Let’s leave the data icons for now.
We also have an eye icon on the right side of most rows and just above that we have a filter dropdown list.
If you click the filter dropdown you can enable more icons. I suggest that you at least enable the camera icon. You can also enable the arrow icon for now.
If you are interested in what the rest of the icons do you can read the 10 new or hidden features in Blenders outliner article to find out more.
The eye icon will hide your object in the viewport. The object will still be rendered when you render out your final scene though.
To disable an object for rendering you can toggle the camera icon.
The arrow icon makes an object selectable or not in the 3D viewport. This can be handy if you work with multiple objects and tend to select the wrong one. In those cases it can be good to remember what the arrow icon does.
How to remove the outliner in Blender?
If you want to remove the outliner from its default position you can take the properties panel below it. Hover the top left corner of this editor, click it when the cursor change into a crosshair and drag up into the outliner.
A large arrow will cover the outliner and when you release the mouse button the properties panel will occupy it’s space.
How to organize the outliner with layers?
This heavily depends on the scene or object that you want to create.
We will look through a few scenarios.
Creating something from multiple similar objects
An example of this is if we want to create a roof for a building, and we want to manually place each roof tile for maximum control. In this case we might end up duplicating a lot of objects that will be identical.

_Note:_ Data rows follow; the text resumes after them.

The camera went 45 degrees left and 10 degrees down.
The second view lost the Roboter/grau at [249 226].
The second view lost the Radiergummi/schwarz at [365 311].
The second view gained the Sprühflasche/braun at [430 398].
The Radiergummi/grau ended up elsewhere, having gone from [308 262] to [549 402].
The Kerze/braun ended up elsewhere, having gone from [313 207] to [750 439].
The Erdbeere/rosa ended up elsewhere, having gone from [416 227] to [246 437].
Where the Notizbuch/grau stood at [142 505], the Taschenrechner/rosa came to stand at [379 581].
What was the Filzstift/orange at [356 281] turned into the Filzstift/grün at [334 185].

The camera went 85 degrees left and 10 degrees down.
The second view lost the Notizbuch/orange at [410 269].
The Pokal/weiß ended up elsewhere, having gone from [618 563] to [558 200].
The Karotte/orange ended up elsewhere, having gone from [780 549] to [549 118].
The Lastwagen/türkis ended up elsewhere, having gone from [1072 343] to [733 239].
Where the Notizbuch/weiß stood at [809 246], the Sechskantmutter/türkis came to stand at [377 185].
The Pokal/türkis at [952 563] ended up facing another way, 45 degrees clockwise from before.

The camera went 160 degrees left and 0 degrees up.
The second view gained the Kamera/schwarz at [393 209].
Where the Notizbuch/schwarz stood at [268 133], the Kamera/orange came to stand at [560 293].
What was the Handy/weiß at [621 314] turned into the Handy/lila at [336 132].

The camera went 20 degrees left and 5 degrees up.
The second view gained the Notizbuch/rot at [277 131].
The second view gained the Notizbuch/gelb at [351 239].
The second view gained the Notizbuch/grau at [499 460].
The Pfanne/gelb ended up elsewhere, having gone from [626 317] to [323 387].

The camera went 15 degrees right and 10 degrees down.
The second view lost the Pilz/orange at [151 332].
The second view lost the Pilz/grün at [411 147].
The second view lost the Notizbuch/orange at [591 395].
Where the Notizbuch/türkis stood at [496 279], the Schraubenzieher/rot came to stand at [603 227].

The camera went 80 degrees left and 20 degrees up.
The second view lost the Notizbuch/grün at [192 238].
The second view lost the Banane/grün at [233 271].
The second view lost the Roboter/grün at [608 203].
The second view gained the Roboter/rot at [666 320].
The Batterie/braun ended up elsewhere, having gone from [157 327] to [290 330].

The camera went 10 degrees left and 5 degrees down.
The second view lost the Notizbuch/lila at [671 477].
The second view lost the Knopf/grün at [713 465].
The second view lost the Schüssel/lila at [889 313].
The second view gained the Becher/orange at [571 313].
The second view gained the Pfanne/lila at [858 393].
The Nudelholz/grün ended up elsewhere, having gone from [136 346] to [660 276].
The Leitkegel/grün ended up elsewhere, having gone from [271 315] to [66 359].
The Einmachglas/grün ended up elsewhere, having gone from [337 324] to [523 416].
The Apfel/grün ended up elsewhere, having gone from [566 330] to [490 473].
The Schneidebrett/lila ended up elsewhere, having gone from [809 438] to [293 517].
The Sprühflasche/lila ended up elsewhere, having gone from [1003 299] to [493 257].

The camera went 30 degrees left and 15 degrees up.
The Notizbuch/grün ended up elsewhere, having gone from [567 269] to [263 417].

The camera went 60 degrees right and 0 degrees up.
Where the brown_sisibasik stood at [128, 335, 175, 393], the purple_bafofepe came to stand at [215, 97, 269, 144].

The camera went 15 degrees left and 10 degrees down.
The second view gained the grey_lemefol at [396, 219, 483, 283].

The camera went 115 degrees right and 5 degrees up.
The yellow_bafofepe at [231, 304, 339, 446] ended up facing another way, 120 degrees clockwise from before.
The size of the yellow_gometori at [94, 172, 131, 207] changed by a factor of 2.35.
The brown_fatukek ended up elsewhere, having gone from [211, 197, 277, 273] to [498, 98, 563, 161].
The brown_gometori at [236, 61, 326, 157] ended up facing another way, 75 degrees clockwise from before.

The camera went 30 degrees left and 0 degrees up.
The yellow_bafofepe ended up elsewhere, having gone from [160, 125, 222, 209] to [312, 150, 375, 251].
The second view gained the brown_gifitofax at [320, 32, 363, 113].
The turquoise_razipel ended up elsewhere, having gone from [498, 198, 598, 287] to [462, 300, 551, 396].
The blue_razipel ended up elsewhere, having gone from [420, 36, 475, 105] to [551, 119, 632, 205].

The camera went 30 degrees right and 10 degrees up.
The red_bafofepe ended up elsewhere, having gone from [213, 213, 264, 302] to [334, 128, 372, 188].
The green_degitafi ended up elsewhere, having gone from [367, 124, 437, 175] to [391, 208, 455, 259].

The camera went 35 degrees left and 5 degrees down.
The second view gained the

If you don’t intend to change these objects, first make sure that you duplicate with “Alt+D” instead of “Shift+D”.
This will make sure that the same mesh data is used on all objects and it will save a huge amount of RAM. Next, make sure to name the first object so that whenever you duplicate, all the other objects will get the same name.
Also, place the object that you want to duplicate into a separate collection. All duplicates will then end up in the same collection, and they get much easier to manage as a whole.
If you need to select them all at once or hide them all at once etc. Then you can right click the collection and choose “Select objects”.
Creating something that is only for this scene
This is the least strict scenario. If something is only going to be used once and is not going to be duplicated around. Then you probably don’t need to worry so much about organizing your scene.
The general rule here though is that the larger the scene the more important it is to organize correctly into collections and name objects properly.
Creating something that we want to reuse easily.
Collection has support for something called collection instancing. This means that we can take a collection and create an instance of it, or a linked copy.
If you recall we took the example of a car earlier. All cases that would be of similar nature, like a house or anything that is made up of multiple parts would fall into this category.
Make a hierarchy of collections if needed and put every subsystem into its own collection. Then put all these collections into a master collection that you then can create collection instances of.
You can add a collection instance from any collection. In your 3D viewport hit “Shift+A” and go to the “collection instance” menu to choose the collection you want to instance.
How to create a group in Blender? Groups in Blender has been deprecated and does not exist in Blender anymore. They have been replaced with the collection system. Same with the layers we had in Blender 2.79 and earlier.
How to enable render layers in Blender? Render layers are now called view layers and view layers can be created in the view layer menu in the top right corner of the interface. Just above the outliners default position.
How do you create an object in Blender? Hover your mouse in the 3D viewport and press “Shift+A” then choose any primitive object that you would like to add. You can also add an object through the add menu. By default, located at the top of the 3D viewport.